В таких случаях надо жертвовать, или, как сейчас говорят, отстегивать процент от успеха. Отдать десятину, как учил Христос.
Я позвонила Ланочке и сообщила:
– Долг можешь не возвращать.
– Почему? – удивилась Лана.
– У меня появились деньги.
– Откуда?
– С неба упали. Ангел-хранитель постарался.
– Твой или мой?
Я задумалась. В самом деле, кто? Миша или папа?
– А может, они дружат? – предположила я.
Действительно, у нас тут своя компания, а у них – своя.
Папу я помню плохо. Он умер в тридцать семь лет, в середине жизни. На полдороге.
Это был 1945 год. Он умер в январе, а в мае кончилась война. За пять месяцев до победы. Но что ему победа… У него был рак пищевода, он умер от голода, в страшных мучениях.
Тогда не было обезболивающих лекарств. А может, и были, но страна пережила тяжелую войну, потери – миллионы. Кому было дело до одного умирающего, поседевшего от страданий…
Мама с двумя детьми (я и сестра) были в это время в эвакуации.
Но… начну сначала.
Начало – тридцатые годы. Мой папа, студент политехнического института, поехал на практику в Донецкие шахты. С ним в одной группе учился Ботвинник – в дальнейшем великий гроссмейстер. Они были чем-то похожи с папой: невысокий рост, приятные лица. Видимо, в те времена было неважно с питанием и молодежь плохо росла.
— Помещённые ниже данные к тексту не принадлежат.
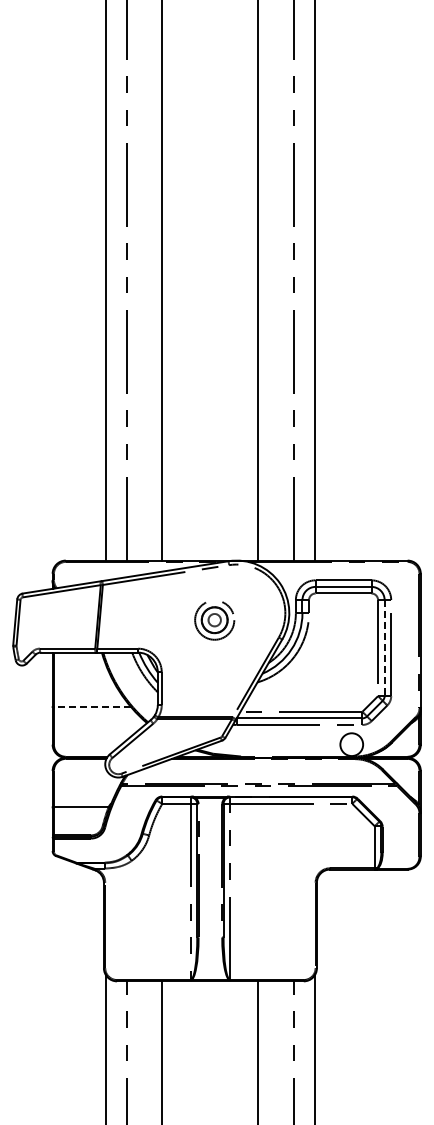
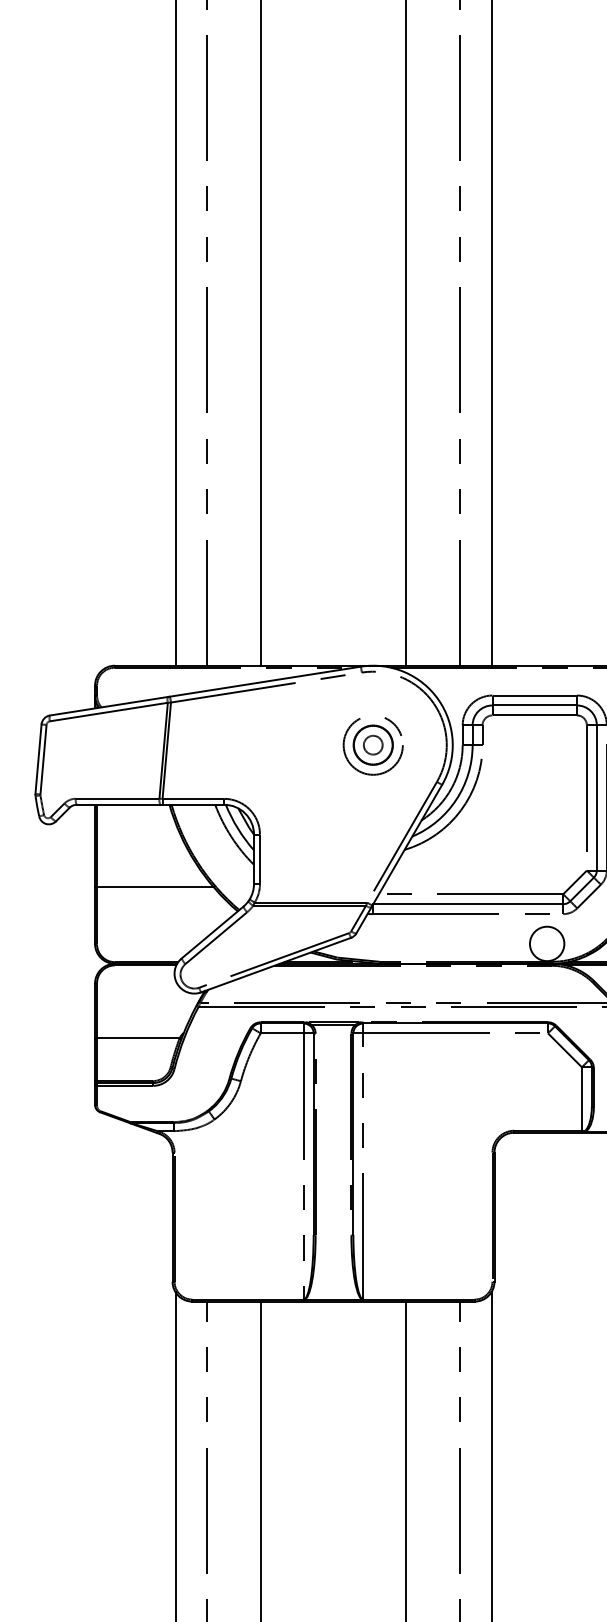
part: (214, 620) -> (372, 745), moved
line: (384, 648) -> (596, 798), dashed -> solid
line: (92, 707) -> (155, 887), dashed -> solid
Студенты прибыли на практику. И тут, в Горловке, папа увидел мою маму. Ее звали Наталья, сокращенно Тася.
Тася стояла шестнадцатилетняя, босая, в сарафане, вся с ног до головы осыпанная ярким солнцем.
Где она стояла? Скорее всего, в степи. Только земля, небо и Тася.
Папа обомлел. Он привык к интеллектуальным еврейским девушкам в темных глухих одеяниях, а тут – сама жизнь, сама весна.
Папа быстро выяснил: кто такая и где живет. И пришел к Тасе в гости, хотя его никто не приглашал.
Тася слегка удивилась, но не выгонять же человека…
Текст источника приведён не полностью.